To identify the correct set of quantum numbers for the unpaired electron in a chlorine atom, we first need to understand the electronic configuration of chlorine. The electronic configuration of chlorine (atomic number 17) is $1s^2 2s^2 2p^6 3s^2 3p^5$. The outer shell configuration, where the unpaired electron resides, is $3p^5$. This means the unpaired electron is in the 3p orbital.

The quantum numbers designate the following:

• $n$ is the principal quantum number, indicating the energy level.
• $l$ is the azimuthal (or angular momentum) quantum number, indicating the shape of the orbital.
• $m_l$ (or simply $m$ here) is the magnetic quantum number, indicating the orientation of the orbital.

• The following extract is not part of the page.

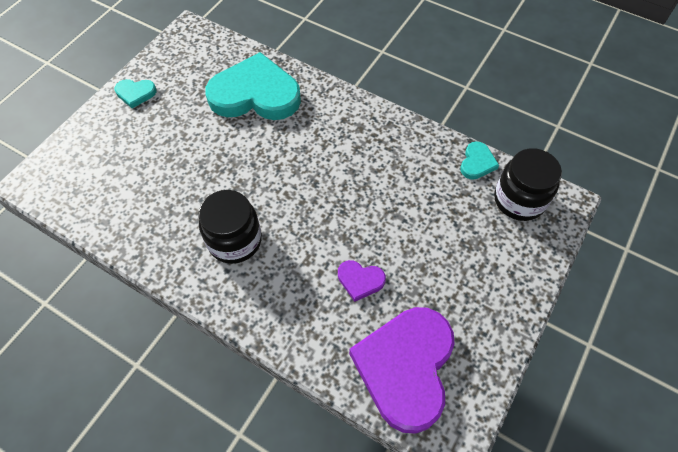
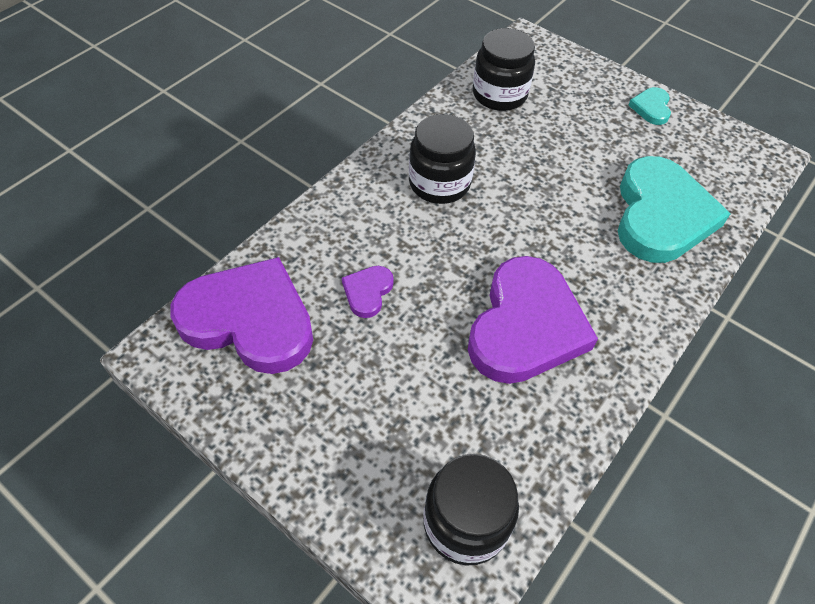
camera: 95 degrees right, 5 degrees down
(115, 201) = (499, 94): none -> black jar
(370, 173) = (526, 326): none -> purple heart
(477, 163) = (541, 475): turquoise heart -> none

For the 3p orbital, which is where our unpaired electron is:

• $n = 3$ because the electron is in the third energy level.
• $l = 1$ because for p orbitals, $l = 1$.
• $m$ could be -1, 0, or 1 because for $l = 1$, $m_l$ can take values from $-l$ to $+l$.

Given that chlorine's 3p orbital has 5 electrons, they would fill the three p orbitals ($m_l = -1, 0, 1$) as follows: one electron each in the $m_l = -1$ and $m_l = 1$ orbitals, and the three remaining electrons would begin to pair up. Since each p orbital (with a distinct $m_l$ value) can hold two electrons, by the time we are placing the fifth electron, we have already placed two electrons in the $m_l = -1$ and $0$ orbitals (assuming we fill them first and follow Hund’s rule, which states that electrons fill each orbital singly before any orbital gets a second electron). Thus, the unpaired electron would be the one in the $m_l = 1$ orbital because it is the last to receive an electron, making it unpaired.

Therefore, the correct set of quantum numbers for the unpaired electron in a chlorine atom is:

• $n = 3$
• $l = 1$
• $m = 1$

This matches with Option C: $n = 3$, $l = 1$, $m = 1$.